Discovering a task supervisor local to my supervision tree

I was writing a GenServer and quickly discovered the need to generate tasks within this GenServer. This GenServer can not have a globally unique name (as I require many instances of it. I decided to keep the current module structure, changing the GenServer to a Supervisor and spawning my original GenServer as a child of this supervisor (with the Supervisor having public functions that call the child GenServer). Ideally, my supervision tree would look something like this

     MyServerSupervisor 
              /\
             /  \
            /    \
   MyGenServer   MyTaskSupervisor

Also, ideally, I would spawn my tasks within MyTaskSupervisor. However, the obvious question arises: how does MyGenServer discover this task supervisor? In other projects, I’ve given this task supervisor a globally unique name, but I can’t do that here.

Looking into the problem, I’ve seen many suggestions to use a Registry, but those require globally unique names. In order to have a registry for my task supervisors, I’d have to spawn the Registry in my root supervisor to ensure all of my processes can find it. It would be a lot nicer if I could somehow register the task supervisor in the context MyServerSupervisor. Is there a way to achieve what I want, or is the closest analog the solution I just described?

Thanks!

Question about naming:

How do you tell these apart? That’s where a Registry would usually come in handy.

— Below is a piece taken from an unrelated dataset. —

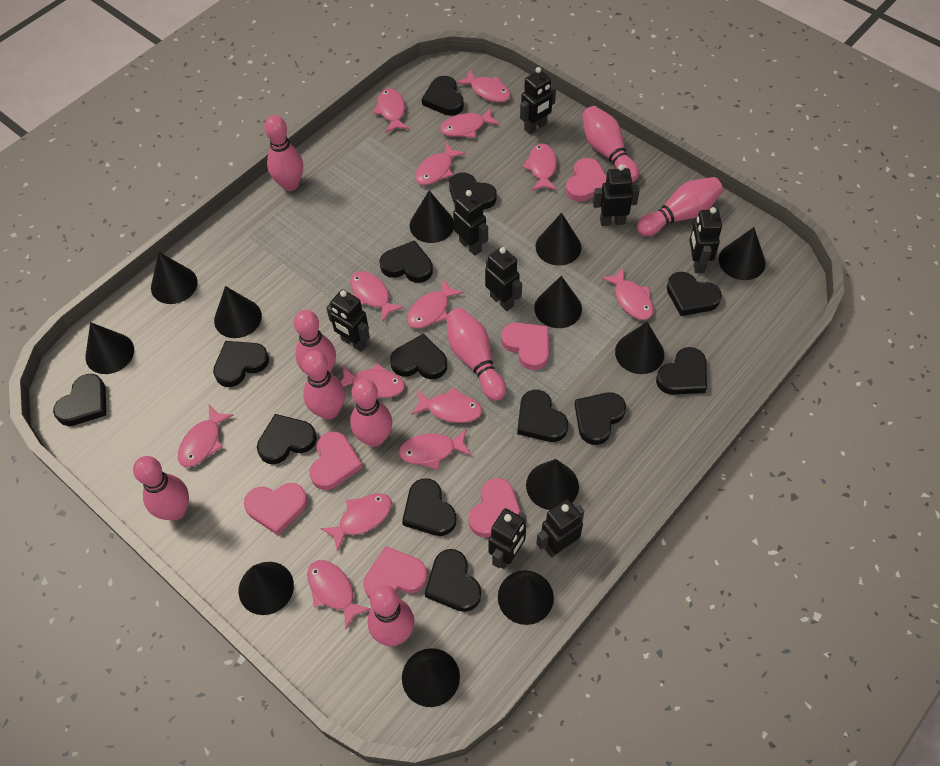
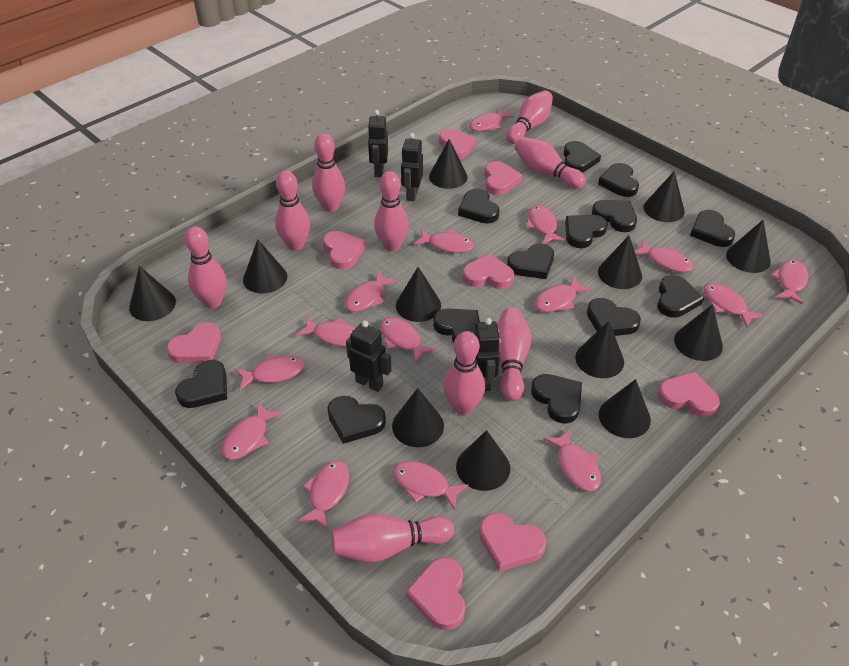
black robot: 8 -> 4
pink fish: 14 -> 15
pink heart: 6 -> 8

For instance, imagine that each instance can be identified by an Erlang term that we’ll call id. Could be a database ID, could be a UUID, could be an ARN, whatever.

Start a single top-level Registry instance, we’ll name it MyServerRegistry for concreteness.

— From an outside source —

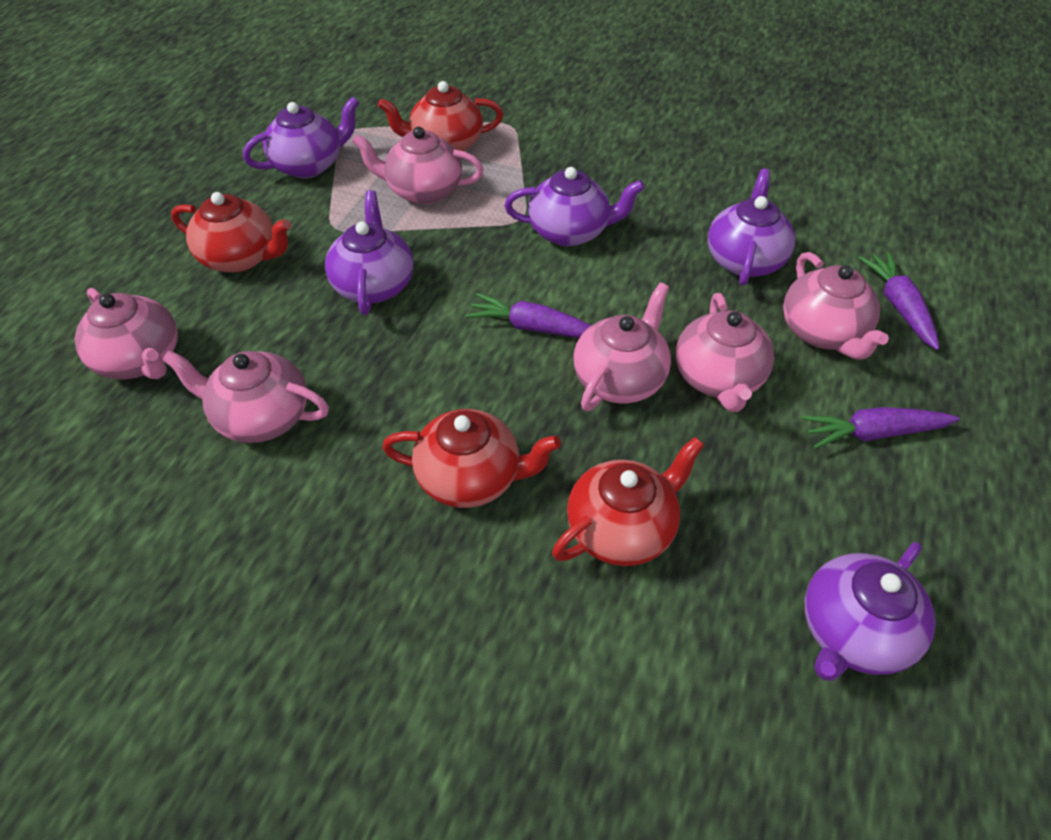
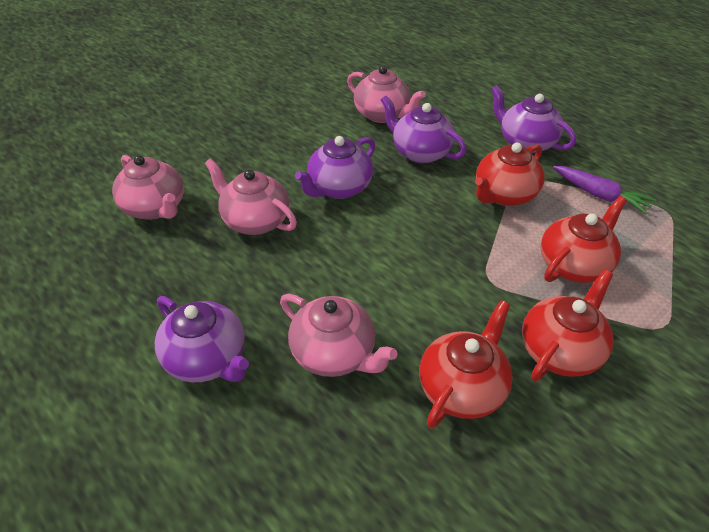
pink teapot: 6 -> 4
purple carrot: 3 -> 1
purple teapot: 5 -> 4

Then instances of MyServerSupervisor would name themselves like:

{:via, Registry, {MyServerRegistry, id}}

While instances of MyGenServer and MyTaskSupervisor could be named like:

{:via, Registry, {MyServerRegistry, id, :server}}
# vs
{:via, Registry, {MyServerRegistry, id, :task_supervisor}}

How do you tell these apart? That’s where a Registry would usually come in handy.

In those cases I was just going to use an atom for a name (they don’t need to be dynamically generated and there’s not many of them).

That does seem like a sensible strategy though.